# Wireless meat probe off



## Ray (May 10, 2018)

Hey gents,

I currently have a caribou roast smoking on the pellet grill, I put it on an hour and a half ago at 220 degrees/high smoke. The problem is, it’s already giving me a temp of 140, which is impossible, I prepped the roast last night and had it sitting in my fridge up until the grill was ready.

I have a campchef and a campchef meat probe, this is the 2nd time a probe went out on me.. I don’t put it in water Or bend the **** thing… what could be causing this issue?


----------



## DallanC (Jan 13, 2009)

How big is the roast and how deep is the probe? Boil some water and put the probe in that, see how close to 212 it reads

-DallanC


----------



## Ray (May 10, 2018)

Not sure on size, probably a few pounds, I just cut it in half and took the probe out, got medium rare by eyeballing it, picture of one half below.

I can say, I’ve had the probe sitting in the shade in my backyard for a couple hours and it’s currently reading 144….


----------



## johnnycake (Jul 19, 2011)

Probe is busted somehow for sure. Depending on how old it is CampChef might replace it under warranty.


----------



## DallanC (Jan 13, 2009)

My son worked at a Costa Vida for several years, you wouldn't believe how many of those temp probes they went through. Not very durable at all.

I'd like to find a wireless one that works in a deep fat frier, I'd like to monitor my turkey frier from inside the warm house Thanksgiving and Christmas. Its usually bitter cold and windy most years, temps need to be checked and gas adjusted constantly.

-DallanC


----------



## BigT (Mar 11, 2011)

Yeah it sounds as though it's busted. I've got a Green Mountain Grill that I believe I've replaced every part on at this point but the barrel and legs! But the meat probe was the first to go. So you've got the "wireless" probe? This isn't the one that plugs into the unit. 

I use a simple digital probe and check the meat every hour to see what the temp is at on meat I am less familiar with. On meats I am more familiar with or have cooked a ton, I don't hardly use a probe anymore until the very end as it is pretty consistently where I expect it to be. I'd try and return the one you have, and just get a cheap digital one at Walmart. I've tried a couple wireless ones and they've never lasted long. 
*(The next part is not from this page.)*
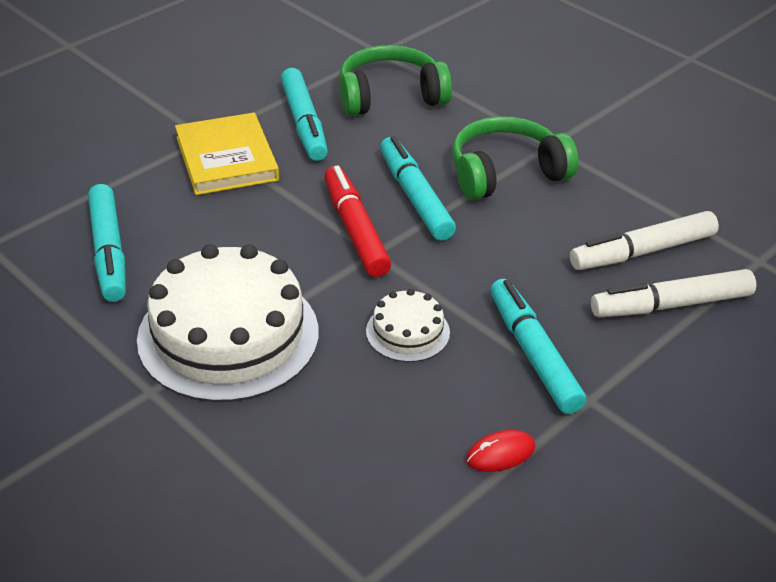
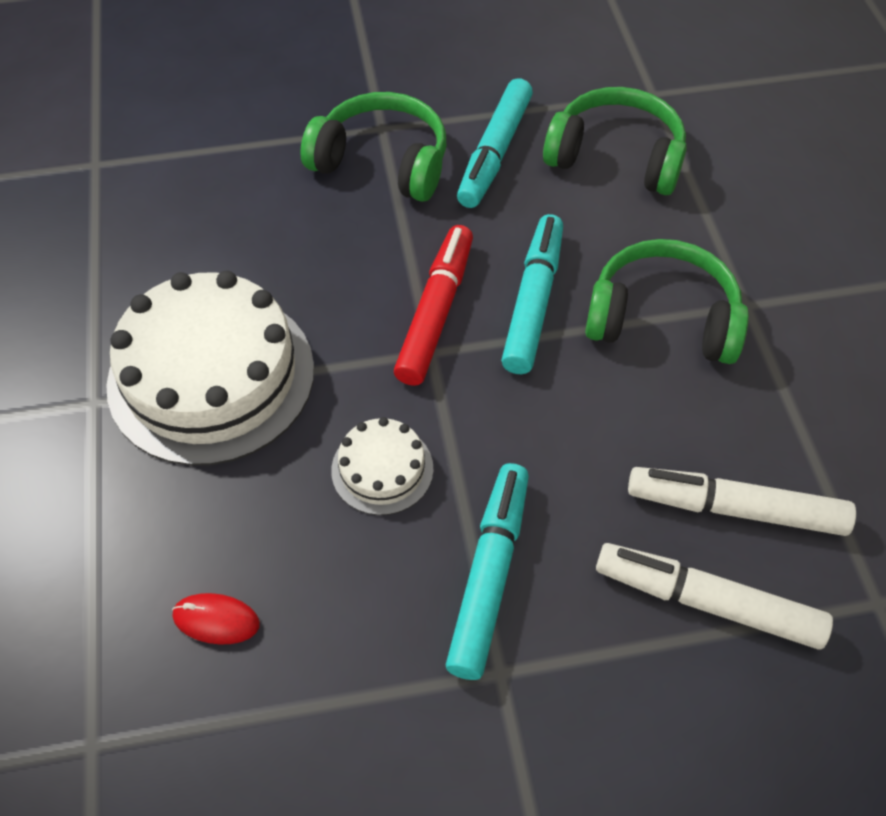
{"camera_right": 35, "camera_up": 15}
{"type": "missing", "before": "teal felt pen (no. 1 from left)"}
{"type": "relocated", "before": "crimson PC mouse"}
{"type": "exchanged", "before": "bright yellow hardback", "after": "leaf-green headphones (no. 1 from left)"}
Looks like a good roast though!


----------



## Ray (May 10, 2018)

johnnycake said:


> Probe is busted somehow for sure. Depending on how old it is CampChef might replace it under warranty.


its Probably half a year, I’ll call them and see but will probably just go buy another at S&E tomorrow


----------



## Ray (May 10, 2018)

DallanC said:


> My son worked at a Costa Vida for several years, you wouldn't believe how many of those temp probes they went through. Not very durable at all.
> 
> I'd like to find a wireless one that works in a deep fat frier, I'd like to monitor my turkey frier from inside the warm house Thanksgiving and Christmas. Its usually bitter cold and windy most years, temps need to be checked and gas adjusted constantly.
> 
> -DallanC


they seem to break pretty darn easily, I’m actually just thinking about getting one of those turkey thermometers for the oven, either that or this guy








MEATER Plus with Bar Blade


MEATER Plus The ultimate smart meat thermometer you need to level up your cooking game. Get more freedom from your grill, smoker, or kitchen. Features Built-in Bluetooth repeater in the charger extends the wireless range up to 165ft. 100% Wire-Free: No wires. No fuss. The first truly wireless...




store-us.meater.com





A digital one for a deep fryer would be bada$$, you can probably sale that idea


----------



## Ray (May 10, 2018)

BigT said:


> Yeah it sounds as though it's busted. I've got a Green Mountain Grill that I believe I've replaced every part on at this point but the barrel and legs! But the meat probe was the first to go. So you've got the "wireless" probe? This isn't the one that plugs into the unit.
> 
> I use a simple digital probe and check the meat every hour to see what the temp is at on meat I am less familiar with. On meats I am more familiar with or have cooked a ton, I don't hardly use a probe anymore until the very end as it is pretty consistently where I expect it to be. I'd try and return the one you have, and just get a cheap digital one at Walmart. I've tried a couple wireless ones and they've never lasted long.
> 
> Looks like a good roast though!


I’ve heard good things about green mountain. You get their pizza oven?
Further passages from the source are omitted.